Yo nunca pensé que se podía morir. La veía invulnerable a las tempestades de la vida. Cuando venía a mi casa de Cancún salía a la calle con cualquier motivo. Con Layda salía a comprar al mercado o simplemente a caminar. Venía acompañada de mi sobrina Kenia, una de sus nietas preferidas antes de que apareciera Arely en escena.

Nunca se quejaba de nada, ni siquiera del calor. Siempre presumía que en la Normal Rural de San Diego Tekax yo iba los sábados a sacar piedras para vender y así poder invitar a mi amiga al cine y a cenar panuchos en el mercado. Me preguntaba de mis novias y me decía que el amor era el mejor sentimiento porque nos devolvía la inocencia y la limpieza del alma. Dios bendice a los enamorados, me susurraba. Siempre que me escuchaba entonar alguna canción me acariciaba la cara y me decía -que bueno que estas enamorado, cuando quieras la traes a la casa a comer.

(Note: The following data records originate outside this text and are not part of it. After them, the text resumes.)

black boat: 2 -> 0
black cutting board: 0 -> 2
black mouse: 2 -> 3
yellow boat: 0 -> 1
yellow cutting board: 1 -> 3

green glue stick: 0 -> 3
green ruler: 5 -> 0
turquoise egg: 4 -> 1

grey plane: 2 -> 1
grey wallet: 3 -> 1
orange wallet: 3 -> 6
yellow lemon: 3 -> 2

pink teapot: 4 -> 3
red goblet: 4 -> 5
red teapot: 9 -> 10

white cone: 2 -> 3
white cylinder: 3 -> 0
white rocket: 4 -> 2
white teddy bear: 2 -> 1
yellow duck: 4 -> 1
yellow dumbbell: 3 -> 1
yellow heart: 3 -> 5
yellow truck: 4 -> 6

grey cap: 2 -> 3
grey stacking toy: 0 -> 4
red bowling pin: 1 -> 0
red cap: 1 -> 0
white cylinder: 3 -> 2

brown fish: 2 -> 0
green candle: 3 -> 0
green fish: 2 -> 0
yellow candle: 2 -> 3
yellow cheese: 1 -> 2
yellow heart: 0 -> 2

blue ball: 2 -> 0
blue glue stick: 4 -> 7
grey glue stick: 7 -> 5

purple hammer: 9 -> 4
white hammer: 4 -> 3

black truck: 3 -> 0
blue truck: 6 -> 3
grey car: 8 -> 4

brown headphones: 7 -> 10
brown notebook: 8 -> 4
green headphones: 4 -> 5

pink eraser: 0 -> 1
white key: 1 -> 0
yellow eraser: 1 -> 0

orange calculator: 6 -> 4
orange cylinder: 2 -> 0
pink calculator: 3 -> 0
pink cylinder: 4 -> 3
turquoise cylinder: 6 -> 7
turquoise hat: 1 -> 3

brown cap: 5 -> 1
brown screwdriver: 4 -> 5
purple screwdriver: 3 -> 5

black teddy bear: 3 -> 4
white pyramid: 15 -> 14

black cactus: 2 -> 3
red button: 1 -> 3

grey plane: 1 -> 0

En octubre del 68 estuve en la Plaza de las tres Culturas y luego escondido por unos días. Alguien le dijo a mi papá que yo había muerto, pero ella, sin ningún asomo de duda, dijo que no era verdad. Mi corazón me dice que está vivo, las madres sabemos todo de nuestros hijos, el día que se deje de mover en mi vientre me preocuparé, le dijo.

En los setentas cuando menos una vez al mes viajaba yo de Chetumal a Campeche con algunos juguetes para mis sobrinos, una botella de apletton para mi papá y bolas de queso para mi mamá. Mis amigos que me encontraba en la central de autobuses me preguntaban: ¿a donde vas? -voy a ver a mi mamá, respondía.

Ahora que han pasado los años, si me preguntaran lo mismo, me gustaría responder: -voy a ver a mi mamá.

Ella siempre tendrá veinte años, como en la foto.